The choices you make have consequences not only for yourself but for many others whom you influence knowingly and unwittingly. If you spend your life flitting about from one inconsequential project to another without ever knuckling down to see something through you may be depriving others of your God-given skills, and talents.
So take stock of your own life, count the cost and make plans to make a difference.
The kingdom of God which is expressed in a variety of ways as people demonstrate their love for God and neighbour is a project of eternal significance.
Jesus says count the cost though and be sure you know what you are letting yourself in for.
There will be a cost for your familial relationships – you might not get to spend all the time you would like with your family. There will be a price for your own ambition, you may not get that promotion you deserve or be able to afford that new house. And in extreme cases you may have to quite literally lay down your life for the cause.
We’ve been taking stock as a church, looking at where we’ve come from, what challenges we face, what strengths and resource we have and we’ve been thinking about where we’d like to head.
A number of insights are emerging, but one that is coming through strongly is our desire to as in the words of our vision statement “respond in care to community need”.
We want to give priority and strength to our community ministries. That is the way we show signs of the kingdom of God to those we live among and we want to do that as well as we can. We believe that the decisions we make in this regard have great consequences, we believe that in touching people’s lives through our community ministries we are touching them on behalf of God and building God’s kingdom among us.
So as we count the cost corporately and as we look to reach out to others through our OSCAR programme, through Naphtali, though the community lunch, through our play groups and whatever new initiates the spirit leads us into would you consider helping us to respond in care to community need?
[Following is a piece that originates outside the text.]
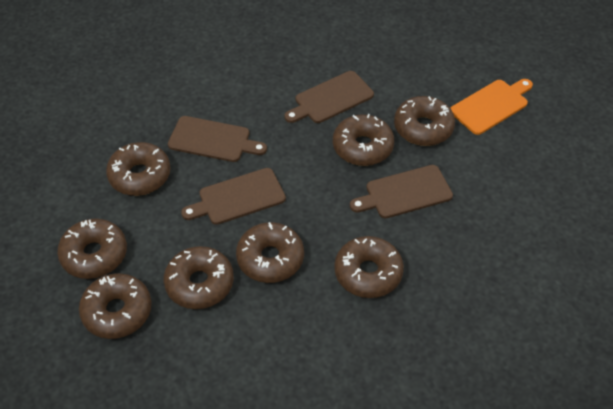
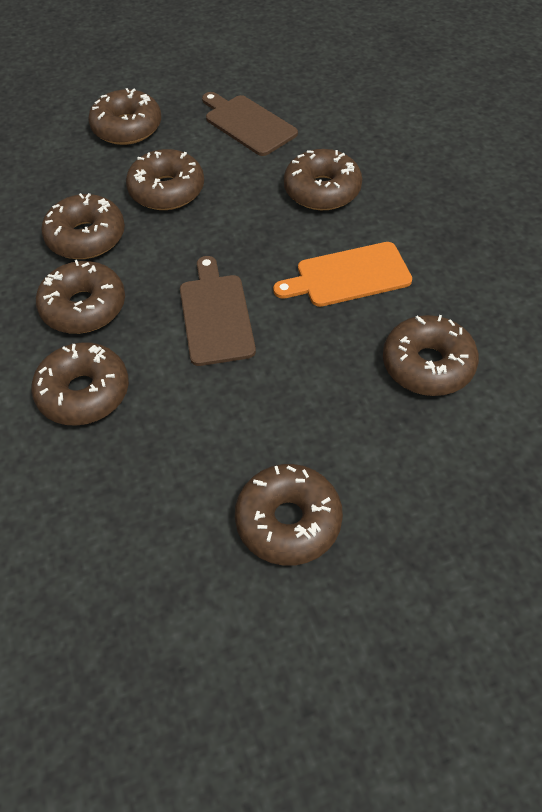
brown cutting board: 4 -> 2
Would you consider being part of our community ministry team? There are many ways you could be involved, from administrative tasks, to helping tasks, transport perhaps, cleaning, joining in the programmes, meeting befriending and supporting or ‘clients’ helping to dream up new ways to care for the community.
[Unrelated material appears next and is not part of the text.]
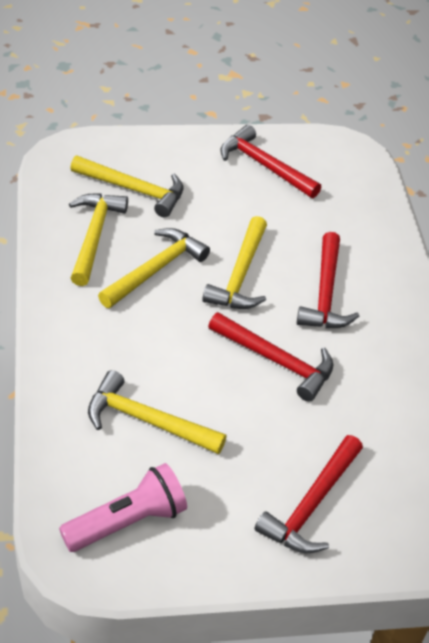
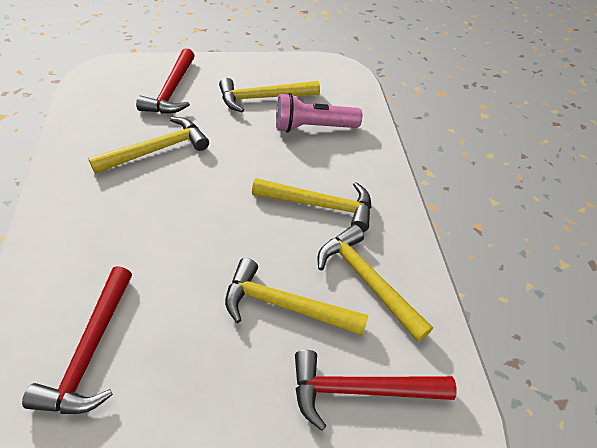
red hammer: 4 -> 3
As you consider your involvement and count the cost let’s return to Jesus first question. Is there anyone here who, planning to build a new house, doesn't first sit down and figure the cost so you'll know if you can complete it?
When it comes to the kingdom of God, its establishment on earth and its completion when Jesus returns. You can be sure that one person has counted the cost fully and is 100% confident that he/she can see the work through to completion. God has counted the cost of the kingdom, God has paid the price and God will see it through with his/her infinite resources.
When you are seeking to plan for you future and when you are looking to see how you can best be deployed to serve in the kingdom. Be sure that God has counted the cost. Be sure that if you do your homework and if you set your face determinedly to the tasks that God calls you that your senior partner will not let you down, Your efforts will bear fruit.
As Paul wrote to the Philippians I am

“confident of this, that he/she who began a good work in you will carry it on to completion until the day of Christ Jesus.”